After achieving semi-independency from the Seleucid Empire, the dynasty began to expand into the neighboring regions. Perea was conquered already by Jonathan Apphus, subsequently John Hyrcanus conquered Samaria and Idumea, Aristobulus I conquered the territory of Galilee, and Alexander Jannaeus conquered the territory of Iturea. In addition to territorial conquests, the Hasmonean rulers, initially reigning only as rebel leaders, gradually assumed the religious office of High Priest during the reign of Jonathan Apphus in 152 BC and the monarchical title of Ethnarch during the reign of Simon Thassi in 142 BC, eventually assuming the title of King (basileus) in 104 BC by Aristobulus I.

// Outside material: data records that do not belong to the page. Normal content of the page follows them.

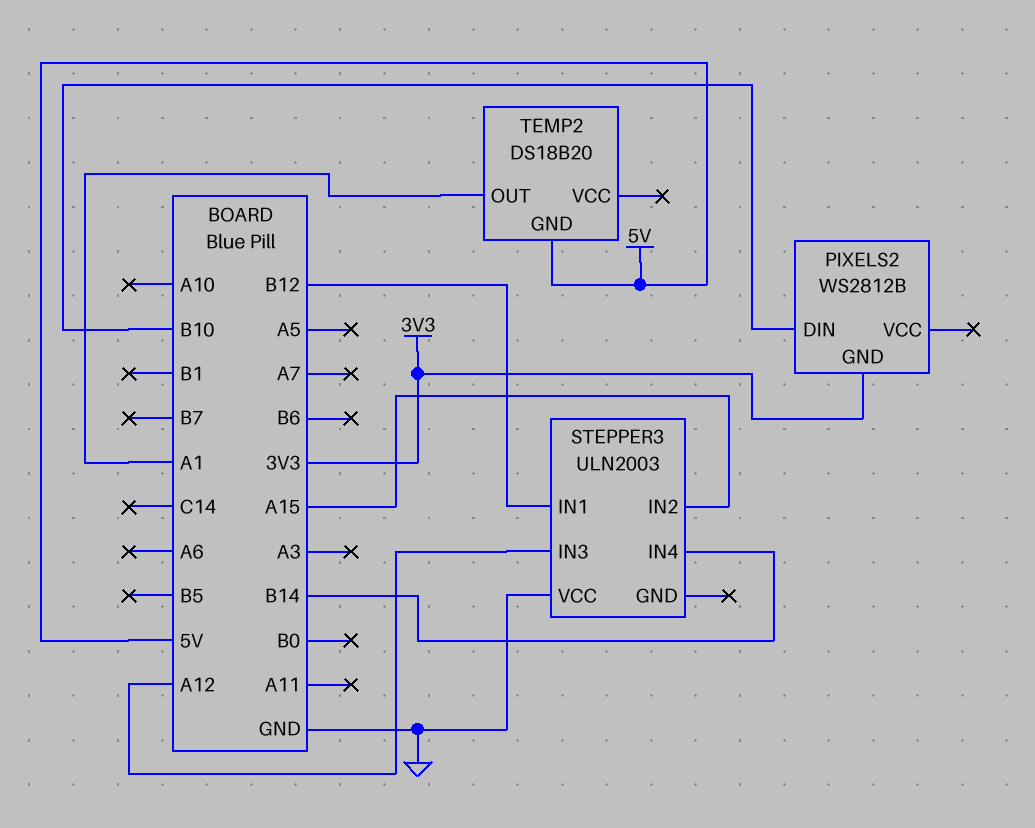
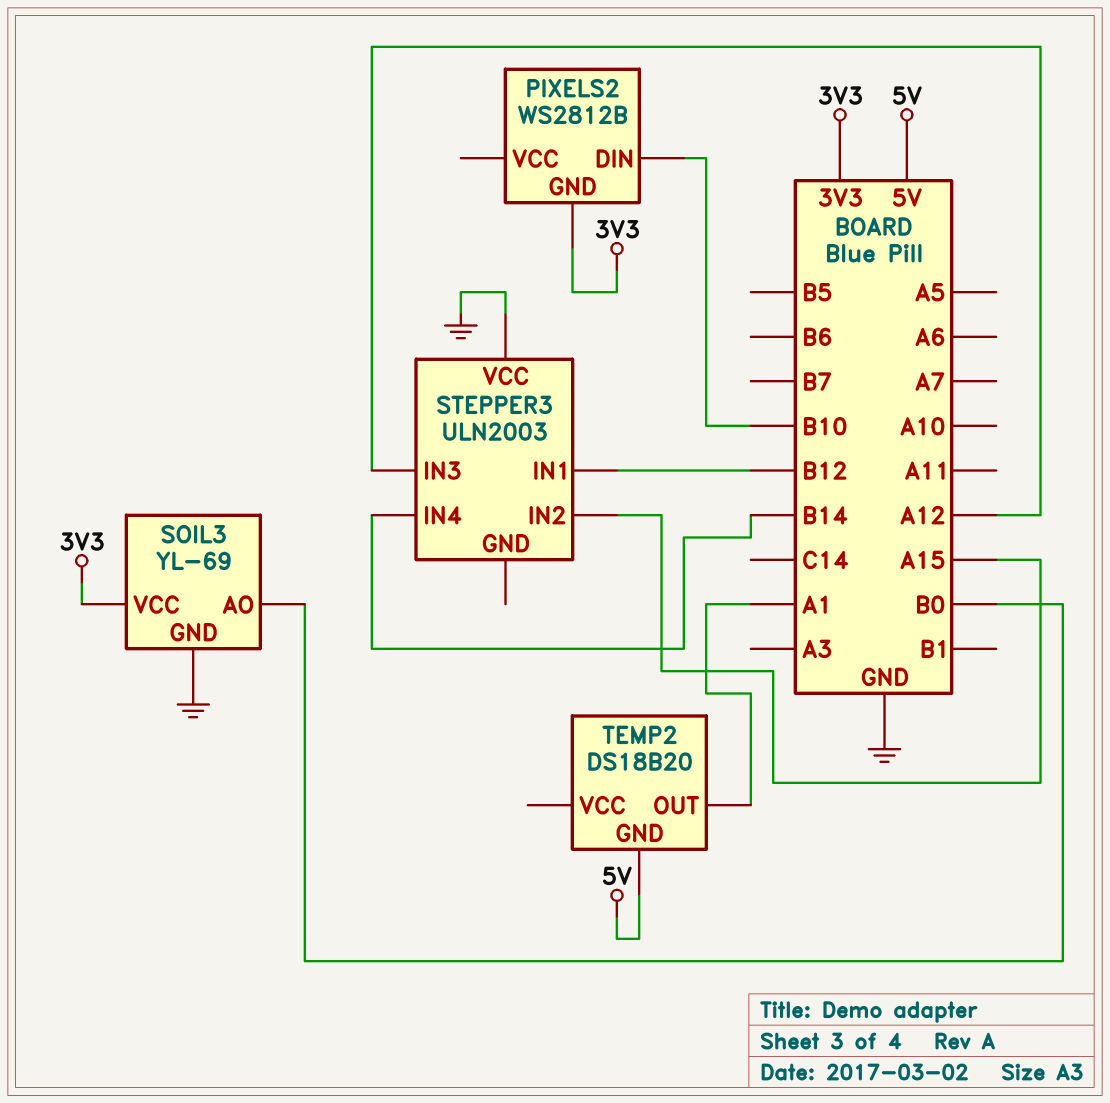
SOIL3: none -> YL-69
SOIL3 pin AO: none -> B0
SOIL3 pin GND: none -> GND
SOIL3 pin VCC: none -> 3V3

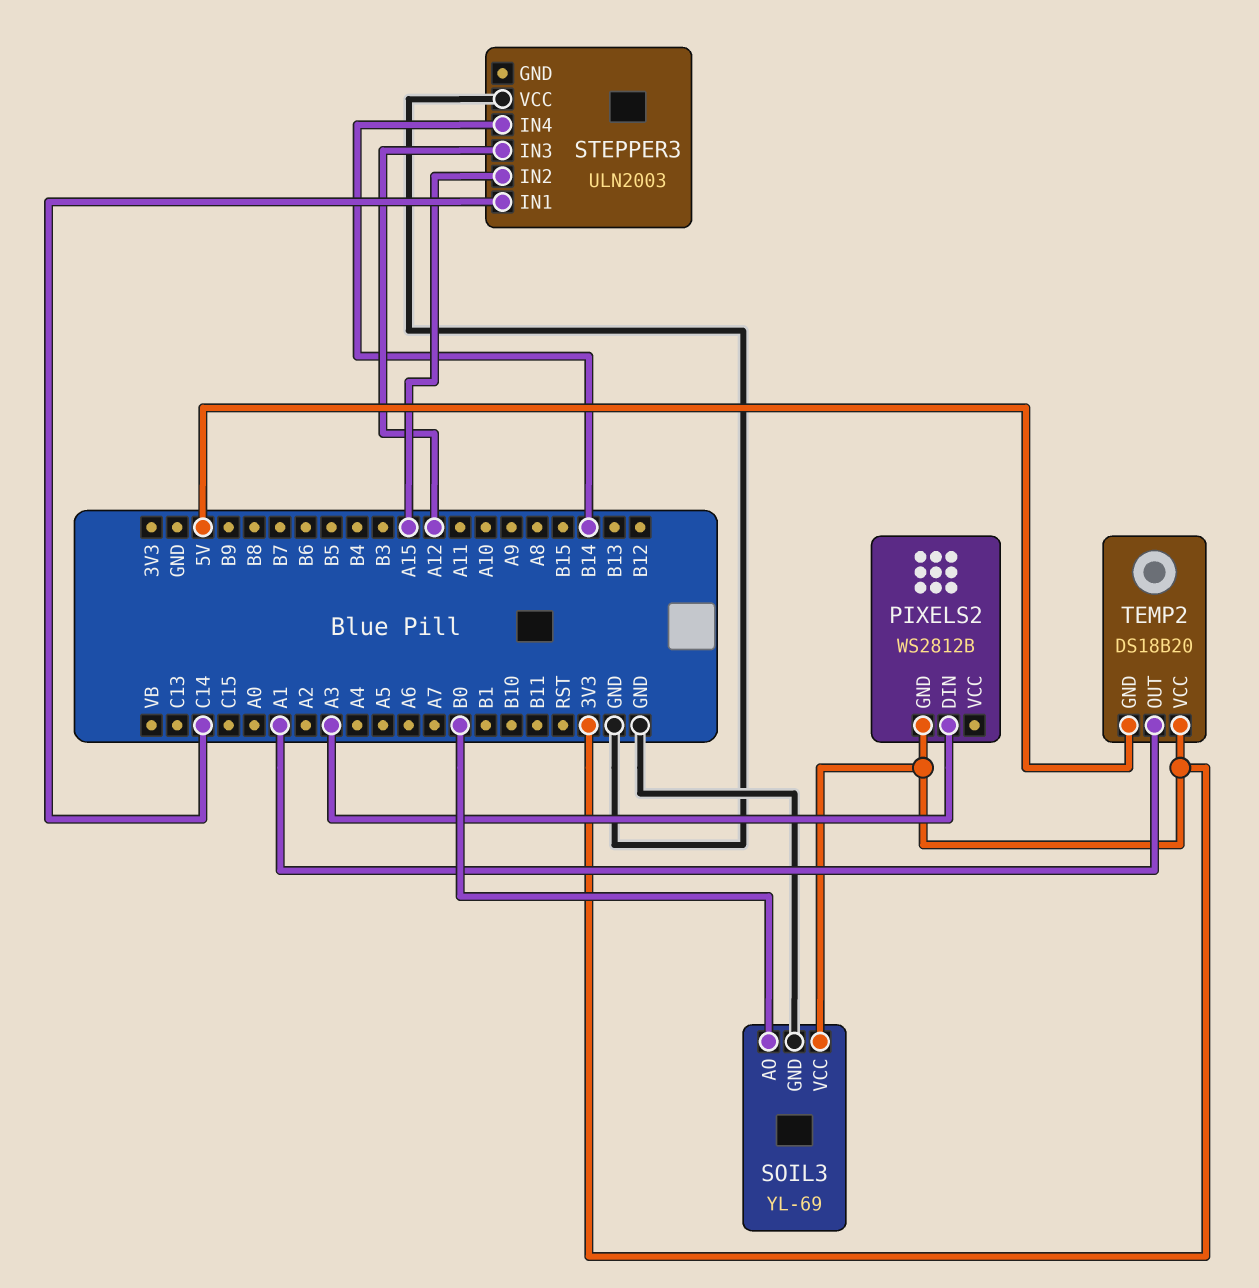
PIXELS2 pin DIN: B10 -> A3
STEPPER3 pin IN1: B12 -> C14
TEMP2 pin VCC: none -> 3V3

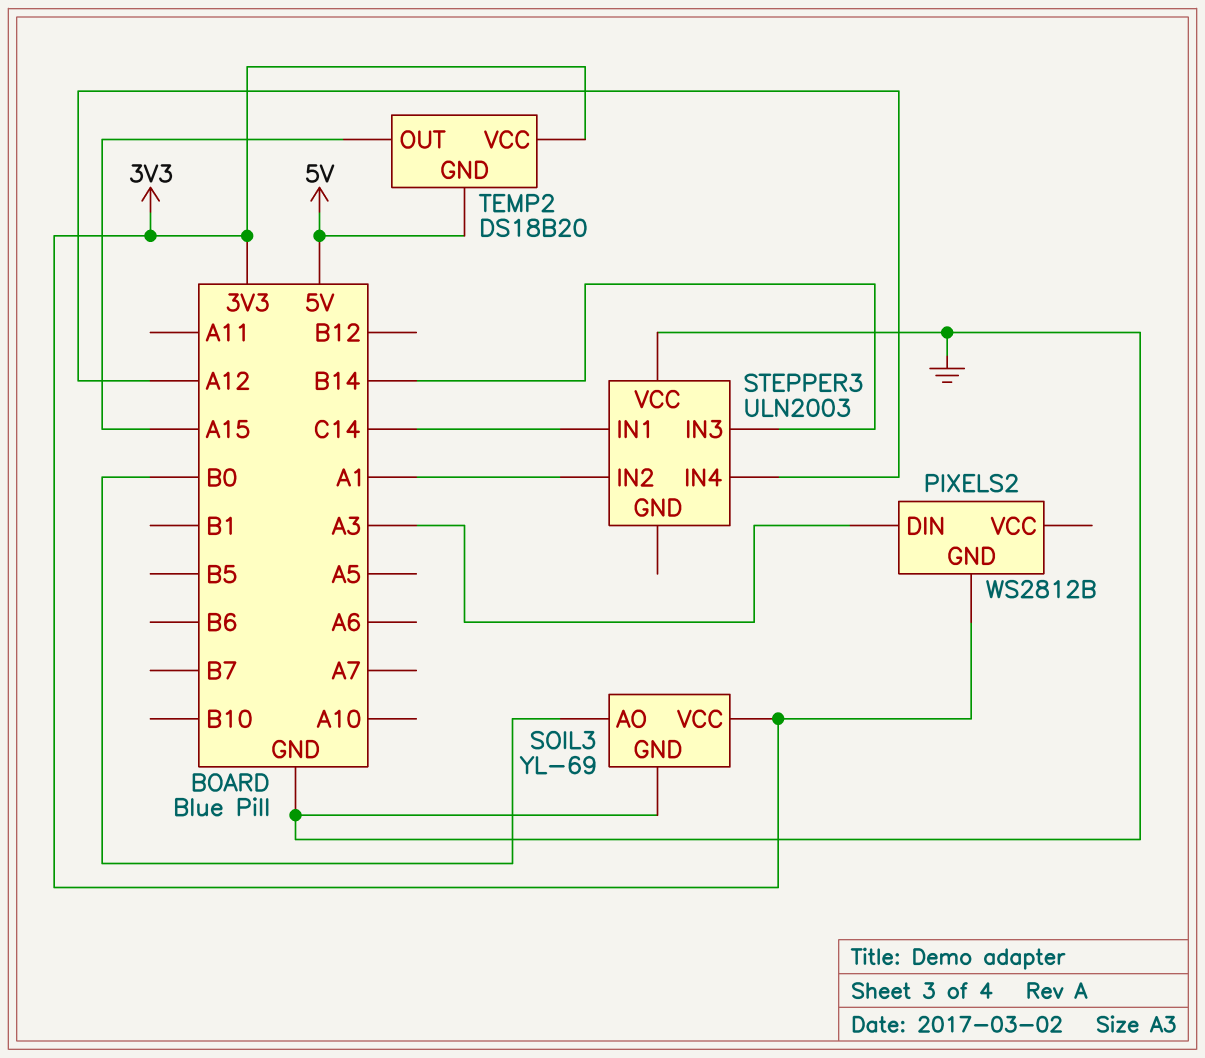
STEPPER3 pin IN2: A15 -> A1
STEPPER3 pin IN3: A12 -> B14
STEPPER3 pin IN4: B14 -> A12
TEMP2 pin OUT: A1 -> A15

===John Hyrcanus (135–104 BC)===
In c. 135 BC, John Hyrcanus, Simon's third son, assumed the leadership as both the High Priest (Kohen Gadol) and Ethnarch, taking a Greek "regnal name" (see Hyrcania) in an acceptance of the Hellenistic culture of his Seleucid suzerains. Within a year of the death of Simon, Seleucid King Antiochus VII Sidetes attacked Jerusalem. According to Josephus, John Hyrcanus opened King David's sepulchre and removed three thousand talents which he paid as tribute to spare the city. He managed to retain governorship as a Seleucid vassal and for the next two decades of his reign, Hyrcanus continued, like his father, to rule semi-autonomously from the Seleucids.

The Seleucid empire had been disintegrating in the face of the Seleucid–Parthian wars and in 129 BC Antiochus VII Sidetes was killed in Media by the forces of Phraates II of Parthia, permanently ending Seleucid rule east of the Euphrates.
In 116 BC, a civil war between Seleucid half-brothers Antiochus VIII Grypus and Antiochus IX Cyzicenus broke out, and it was in this moment of division of the already significantly reduced kingdom that semi-independent Seleucid client states such as Judea found an opportunity to revolt. In 110 BC, John Hyrcanus carried out the first military conquests of the newly independent Hasmonean kingdom, raising a mercenary army to capture Madaba and Schechem, significantly increasing his regional influence.

Hyrcanus conquered Transjordan, Samaria, and Idumea (also known as Edom), and forced Idumeans to convert to Judaism: Hyrcanus ... subdued all the Idumeans; and permitted them to stay in that country, if they would circumcise their genitals, and make use of the laws of the Jews; and they were so desirous of living in the country of their forefathers, that they submitted to the use of circumcision, (25) and of the rest of the Jewish ways of living; at which time therefore this befell them, that they were hereafter no other than Jews.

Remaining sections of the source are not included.